ROANOKE TIMES

                         Roanoke Times
                 Copyright (c) 1995, Landmark Communications, Inc.

DATE: SATURDAY, March 9, 1991                   TAG: 9103090384
SECTION: NATIONAL/INTERNATIONAL                    PAGE: A-1   EDITION: METRO 
SOURCE: Associated Press
DATELINE: PROVIDENCE, R.I.                                LENGTH: Medium


R.I. SHUTS DOORS FOR DAY, GIVES 19,000 FURLOUGHS

No welfare checks were written Friday in Rhode Island. No criminals were prosecuted, no driver's licenses were issued or renewed, no legislation was passed, and not a single lawyer filed a new case in state court.

State government, the largest employer in Rhode Island, simply did not open.
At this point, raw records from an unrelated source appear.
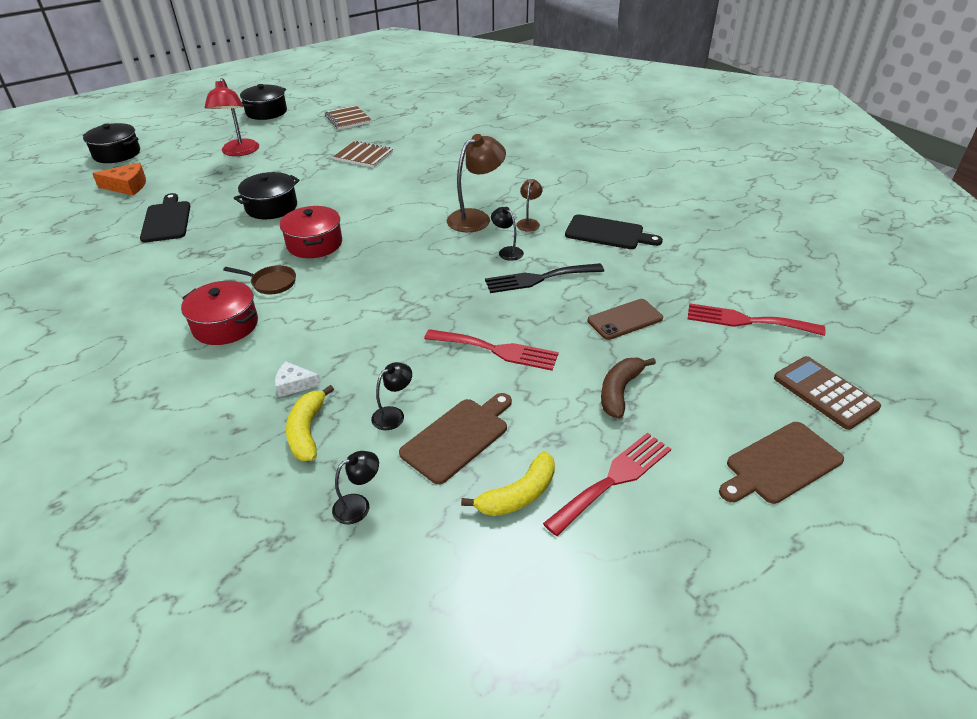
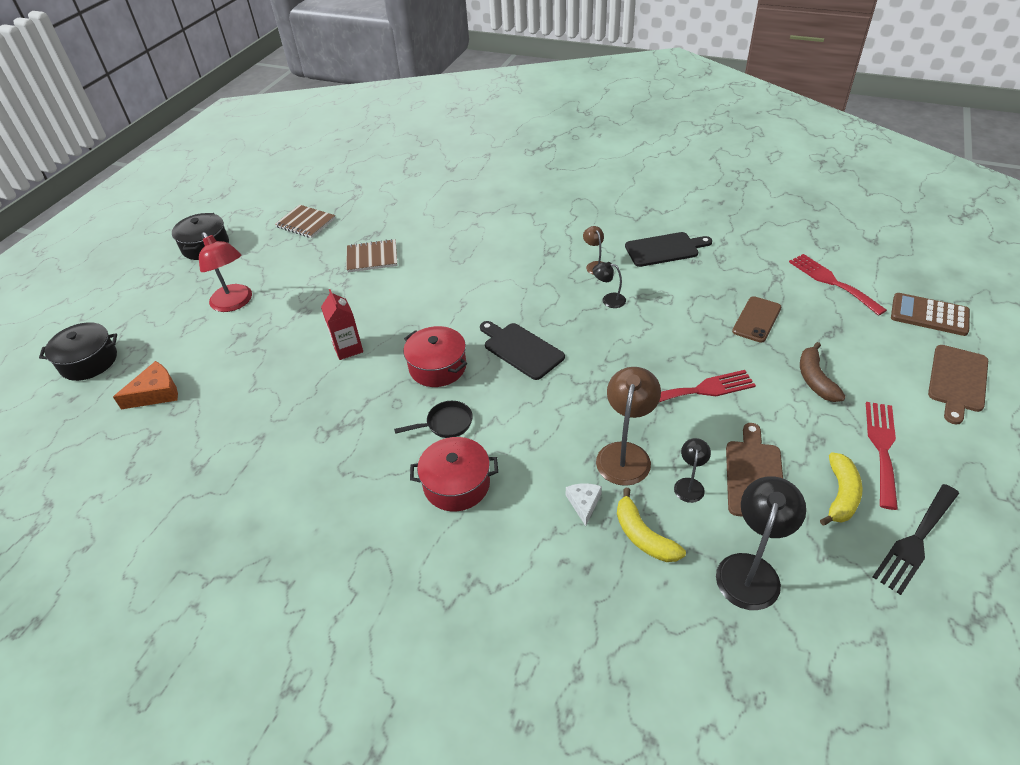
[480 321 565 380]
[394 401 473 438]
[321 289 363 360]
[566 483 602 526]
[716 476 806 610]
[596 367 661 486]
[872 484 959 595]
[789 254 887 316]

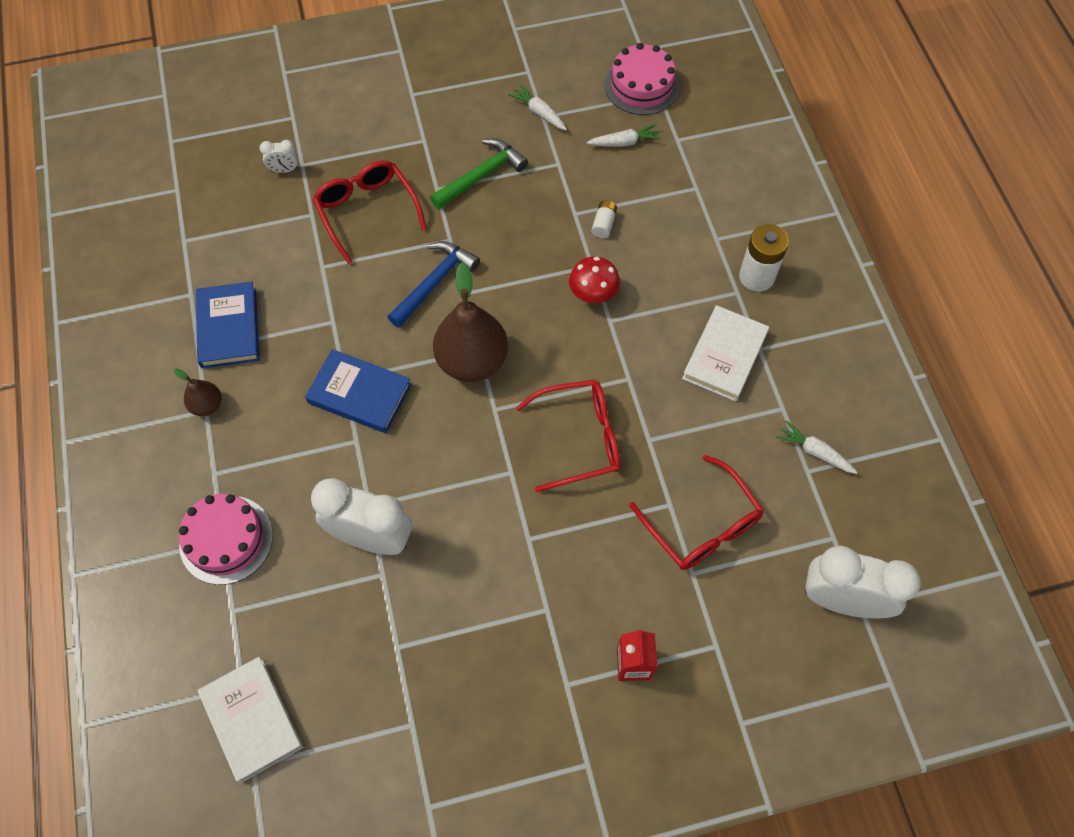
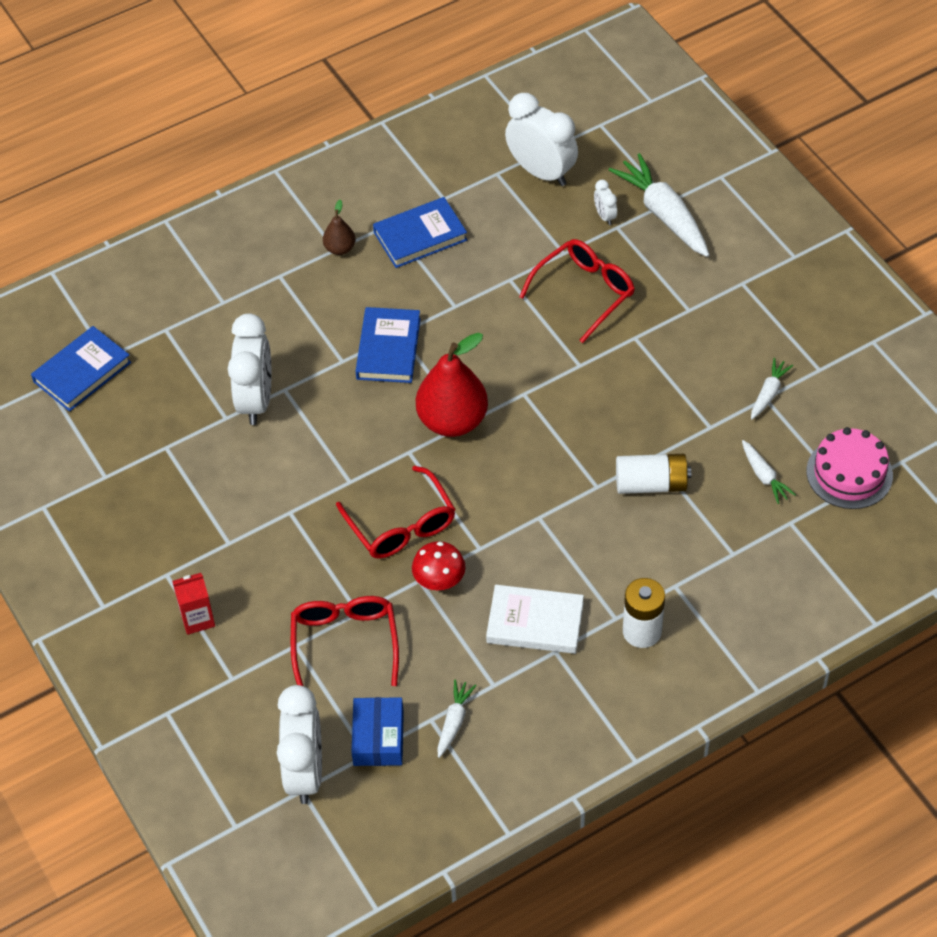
[179 494 273 585] (first image)
[31 326 131 412]
[388 241 480 328] (first image)
[430 138 528 209] (first image)
[416 333 488 437]
[412 541 465 590]
[616 454 691 494]
[291 596 399 686]
[351 697 404 766]
[505 93 578 186]
[609 153 709 257]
And it will do that nine more times before the end of the fiscal year on June 30 in an effort not to go broke.

From state parks to the Statehouse, doors were locked and most workers were told to stay home.

"It's a total hardship," said Norman Miller, who led a band of Transportation Department workers picketing in front of the Statehouse and the Registry of Motor Vehicles in downtown Providence.

They were among the roughly 19,000 state workers furloughed Friday.

The workers face the prospect of losing 10 percent of their annual pay as Gov. Bruce Sundlun tries to rein in what he describes as the worst state budget deficit in the nation, when measured as a percentage of total spending.

The budget started out at $1.5 billion but now is $222 million in the red, roughly 15 percent of anticipated spending.

"I'm terribly sorry we had to shut down," the governor said after meeting with Treasury Secretary Nicholas Brady and local business leaders.

Because of a constitutional requirement to balance the budget, Sundlun canceled consultants' contracts, slashed departmental budgets and won legislative approval of tax increases - an increase of 20 percent for personal income, 11 percent for business profits and 5 cents per gallon for gasoline.

Still facing a shortfall, he turned his attention to personnel, laying off 108 non-union managers and 470 of the state's 16,300 unionized workers.

"I've asked all Rhode Islanders to sacrifice, and they have," he said in a speech last week. "Now I'm asking state employees to join the rest of us."

Unionized state workers, who protested that they were illegally locked out of their jobs, said Sundlun had not lived up to his campaign promises of taking a business-sense approach to state government by cutting workers at the top.

"I had faith in Sundlun for his business expertise, but it seems like his answer for every problem is to shut down, and that's not what he learned in business school," said Transportation Department engineer James Duffer, 36.